Si nous parlons aujourd’hui des faits et gestes d’un espion double, c’est que le Conseil de Guerre a cru devoir le condamner et qu’il opérait autant pour nous que contre nous.
Le 18 avril 1918, notre service de renseignements d’Annemasse était avisé par un informateur de Genève—le déserteur Corbeau, dit Saab, espion double—qu’un déserteur français, espion allemand, allait passer la frontière, avec une fausse permission, pour se rendre dans le centre de Lyon d’abord, à Paris ensuite, avec une missive très importante.
Il devait tenter le franchissement de la ligne pendant la nuit dans les environs de Saint-Julien-en-Genevois. Le but avoué de son voyage à Lyon était de voir sa sœur. A Paris il allait constater surtout les effets du bombardement. Il devait être de retour à Genève le 5 mai.
Notre informateur précisait que cet espion venait de rentrer de Paris, et qu’à son retour il avait donné au service allemand des renseignements précis sur un obus tombé entre le boulevard Beaumarchais et la station du métro Saint-Paul.
A Lyon, l’agent devait attendre un complice, un réformé, chargé de lui apporter des précisions sur les points de chute des obus. Ce n’est que dans le cas où personne ne viendrait qu’il devrait se rendre dans la capitale.

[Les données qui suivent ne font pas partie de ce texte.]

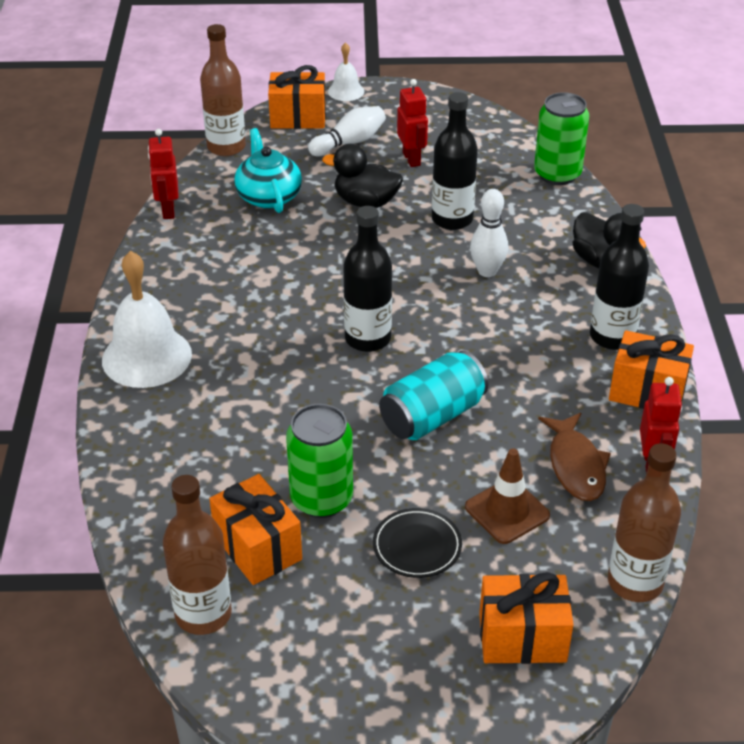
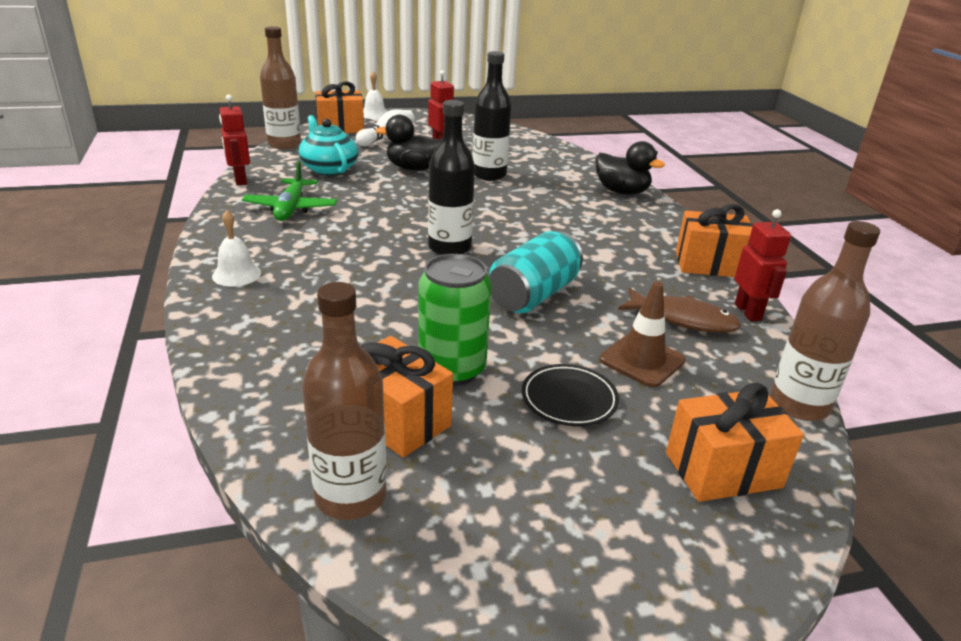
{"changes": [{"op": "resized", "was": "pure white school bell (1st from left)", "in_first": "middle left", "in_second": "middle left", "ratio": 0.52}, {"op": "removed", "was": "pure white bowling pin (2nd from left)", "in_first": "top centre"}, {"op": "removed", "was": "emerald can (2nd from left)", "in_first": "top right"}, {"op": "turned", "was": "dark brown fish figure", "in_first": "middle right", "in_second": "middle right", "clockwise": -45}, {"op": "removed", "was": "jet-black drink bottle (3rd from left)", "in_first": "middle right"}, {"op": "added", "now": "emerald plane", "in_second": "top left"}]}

Le signalement de l’individu était donné, mais pas son nom. On ajoutait encore qu’il devait être porteur d’un kilo de cocaïne.
ARRESTATION DE MURAT
Une surveillance sévère fut organisée, et le 27 avril, à Saint-Julien-en-Genevois, au passage d’un train de Bellegarde, on arrêtait un individu habillé en militaire français.
C’était Murat. On trouva sur lui le kilo de cocaïne annoncé, des effets civils, quatre faux titres de permission de convalescence à son nom, avec le cachet de l’hôpital de Bergues (Nord), un titre de permission en blanc muni d’un cachet d’un régiment d’artillerie coloniale, un ordre de transport au nom de Laures qu’on sût être un sergent infirmier amant de la sœur de Murat également infirmière à l’hôpital 17 de Lyon. On trouva aussi une lettre destinée à Escoffier, l’insoumis suisse.
Tous les papiers étaient dissimulés dans la doublure de son pantalon.